Hoover is a miraculous giant thumbnail that happens to have transformed the West. Take it away, and you take away water and power from 25 million people. Take it away, and you remove a slice of American history, including a piece of the recovery from the Depression, when news of each step in the dam's construction- the drilling of the diversion tunnels, the building of the earth-and-rock cofferdams, the digging to bedrock, the first pour of foundation, the accretion of five-feet-high cement terraces that eventually formed the face- heartened hungry and dejected people across the country. And take away the jobs the dam provided ten or fifteen thousand workers, whose desperation compelled them to accept risky, exhausting labor for four dollars a day- more than 200 workers died during Hoover's construction.
The dam and Las Vegas more or less vivified each other: if Hoover evokes glory, Las Vegas, only 30 miles away, is its malignant twin. Even now, Hoover provides 90 percent of Las Vegas' water, turning a desert outpost into the fastest-growing metropolis in the country- by all means, take away Las Vegas. Take away Hoover, and you might also have to take away the Allied victory in World War II, which partly depended on warplanes and ships built in Southern California with its hydroelectric current. And take away modern Los Angeles, San Diego, Phoenix : you reverse the 20th-century shift of American economic power from East Coast to West.
Take away Hoover and the dams it spawned on the Colorado- Glen Canyon, Davis, Parker, Headgate Rock, Palo Verde, all the way to Morelos across the Mexican border- and you restore much of the American Southwest's landscape, including a portion of its abundant agricultural land, to shrub and cactus desert.
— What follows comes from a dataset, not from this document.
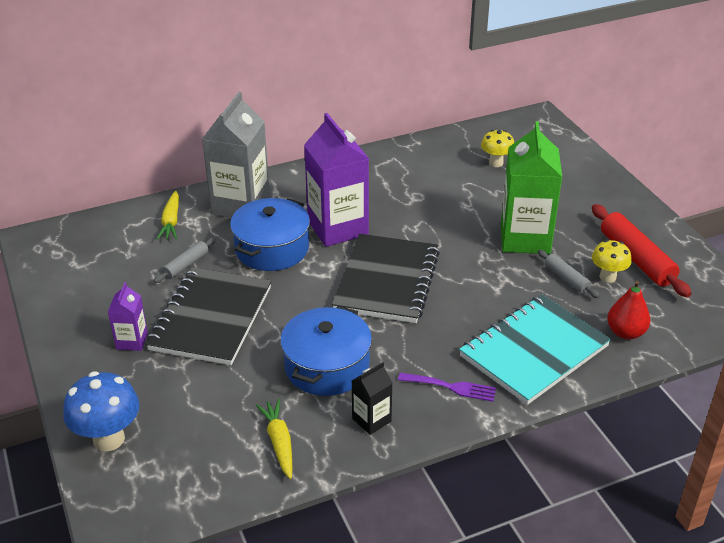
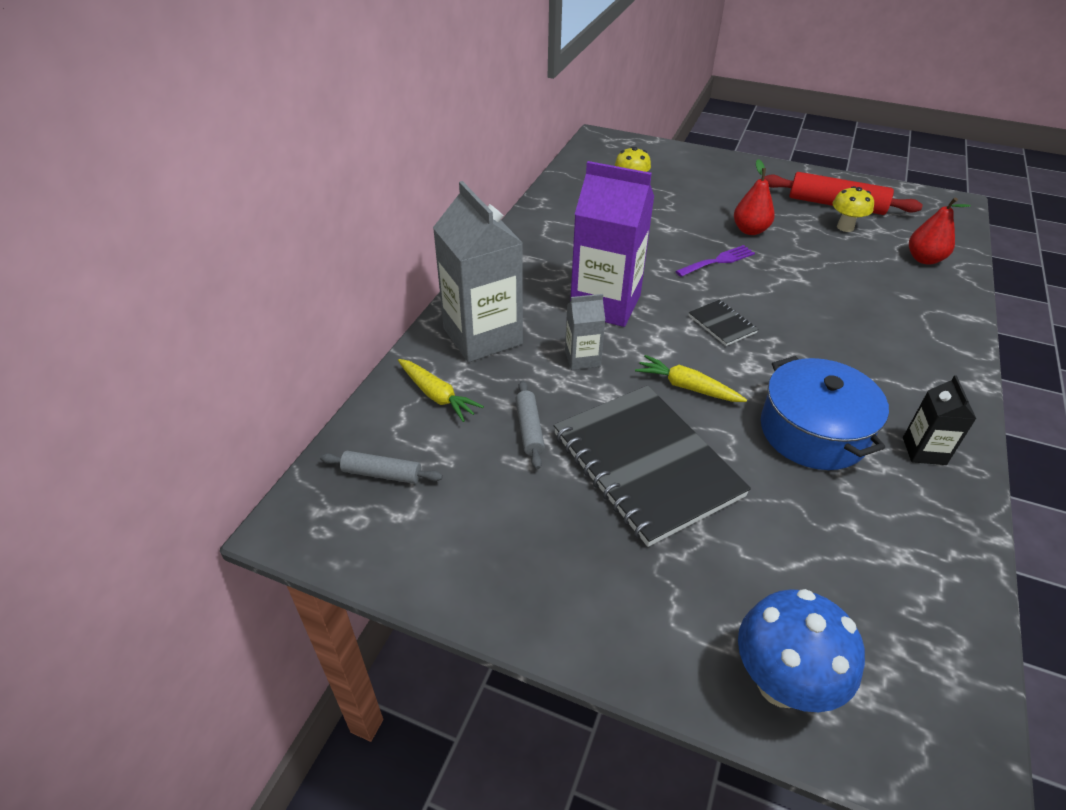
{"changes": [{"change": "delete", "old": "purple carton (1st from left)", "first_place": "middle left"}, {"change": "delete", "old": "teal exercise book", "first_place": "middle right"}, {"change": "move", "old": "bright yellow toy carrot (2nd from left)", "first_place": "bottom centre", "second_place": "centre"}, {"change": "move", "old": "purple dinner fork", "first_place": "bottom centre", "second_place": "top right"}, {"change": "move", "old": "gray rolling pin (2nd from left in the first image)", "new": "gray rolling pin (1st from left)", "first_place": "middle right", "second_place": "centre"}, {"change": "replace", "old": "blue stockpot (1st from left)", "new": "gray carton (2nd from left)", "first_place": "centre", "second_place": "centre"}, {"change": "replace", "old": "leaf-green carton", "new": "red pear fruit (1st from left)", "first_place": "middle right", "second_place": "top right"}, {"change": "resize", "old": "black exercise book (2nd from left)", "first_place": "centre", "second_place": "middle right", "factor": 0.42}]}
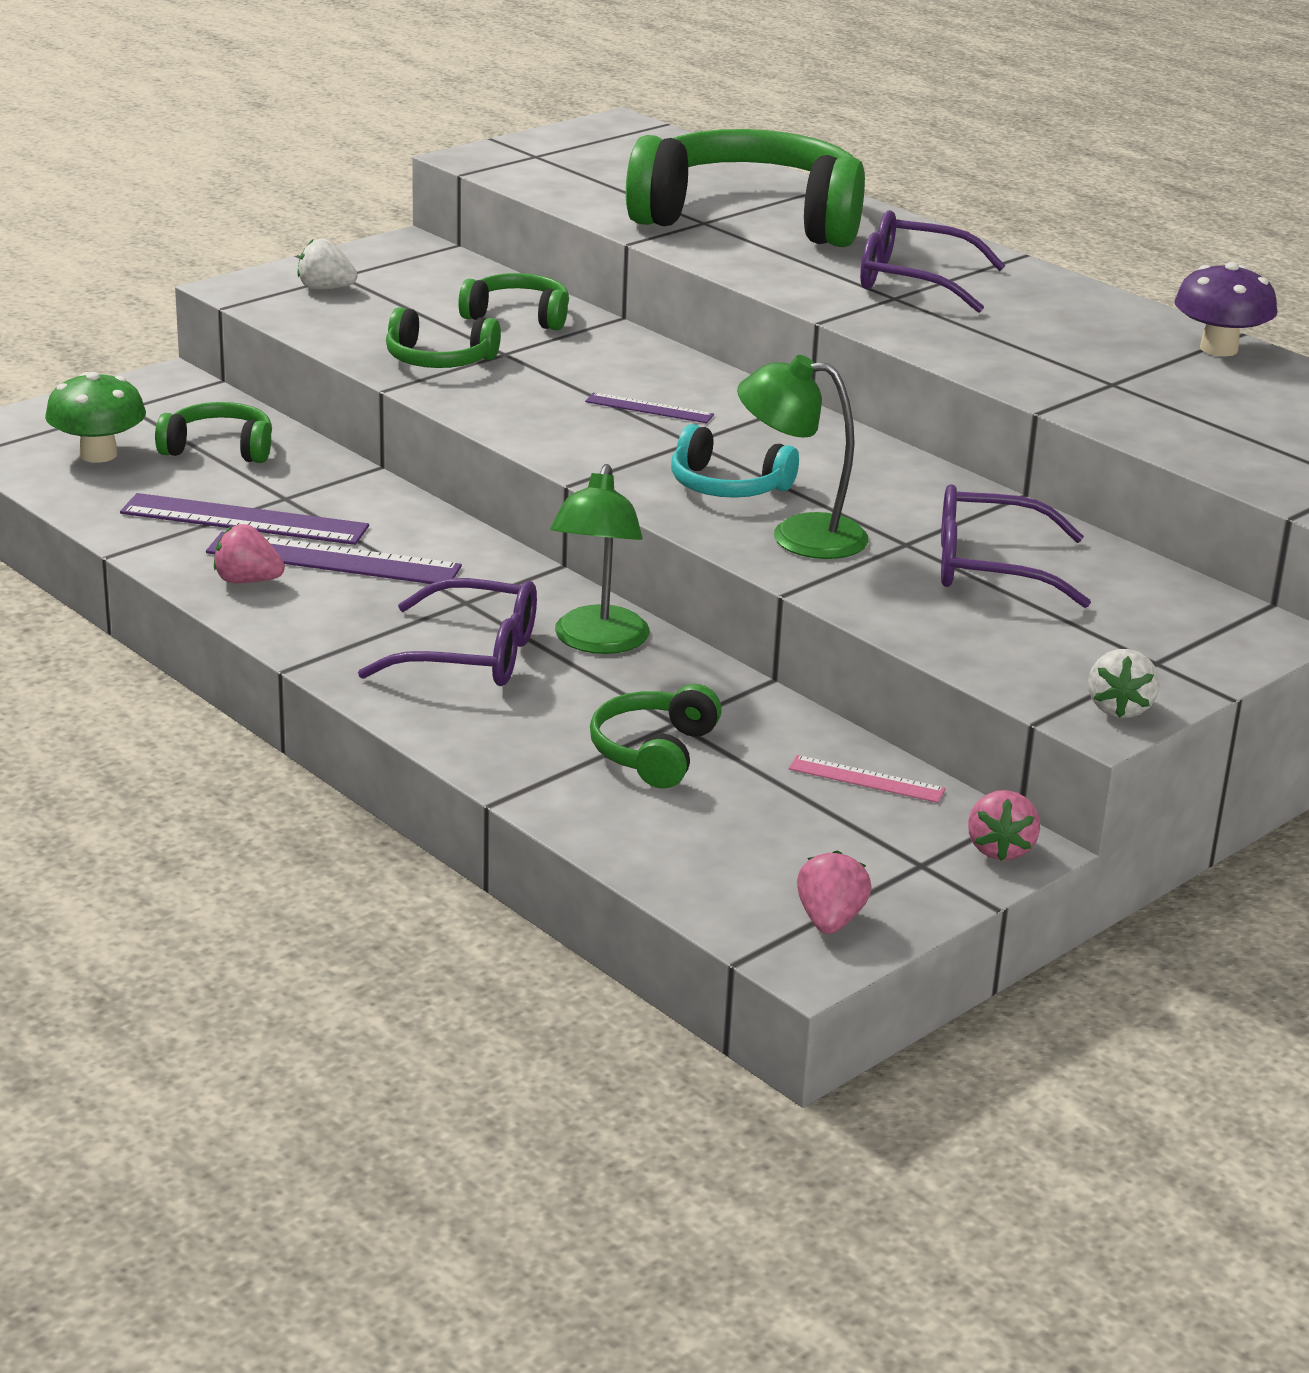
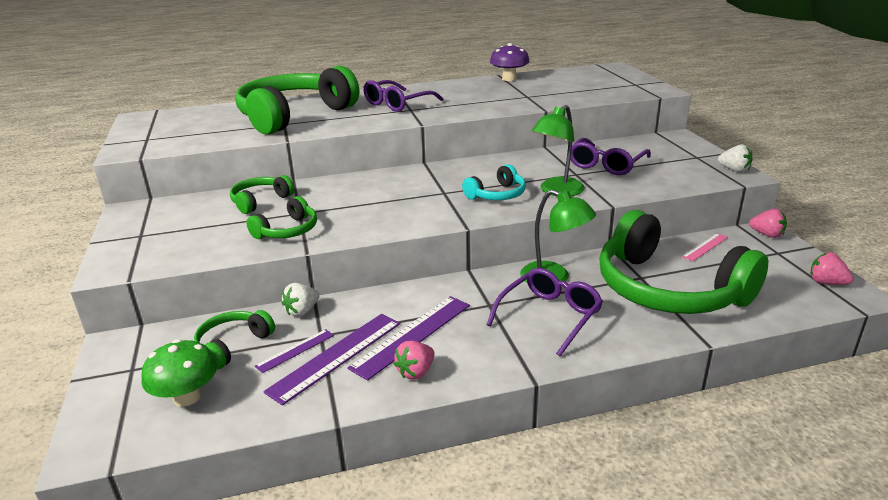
{"changes": [{"change": "move", "old": "white strawberry (1st from left)", "first_place": "top left", "second_place": "centre"}, {"change": "move", "old": "purple measuring stick (3rd from left in the first image)", "new": "purple measuring stick (1st from left)", "first_place": "top centre", "second_place": "bottom left"}, {"change": "resize", "old": "leaf-green over-ear headphones (4th from left in the first image)", "first_place": "centre", "second_place": "middle right", "factor": 2.21}]}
Above all, take away Hoover, and you take away the American belief in technology, the extraordinary assumption that it above all will redeem our sins. At Hoover's September 30, 1935 dedication, Interior Secretary Harold Ickes exactly reflected the common understanding when he declared, "Pridefully, man acclaims his conquest of nature."
Hoover's image became one of the nation's most popular exports: after it, every country wanted dams, and every major country, regardless of ideology, built them. Between Hoover and the end of the century, more than 45,000 large dams -- dams at least five stories tall -- were built in 140 countries.
By now the planet has expended two trillion dollars on dams -- the equivalent of the entire 2003 U.S. government budget. The world's dams have shifted so much weight that geophysicists believe they have slightly altered the speed of the earth's rotation, the tilt of its axis, and the shape of its gravitational field. They adorn 60 percent of the world's two hundred-plus major river basins, and the water behind them blots out a terrain bigger than California. Their turbines generate a fifth of the world's electricity supply, and the water they store makes possible as much as a sixth of the earth's food production.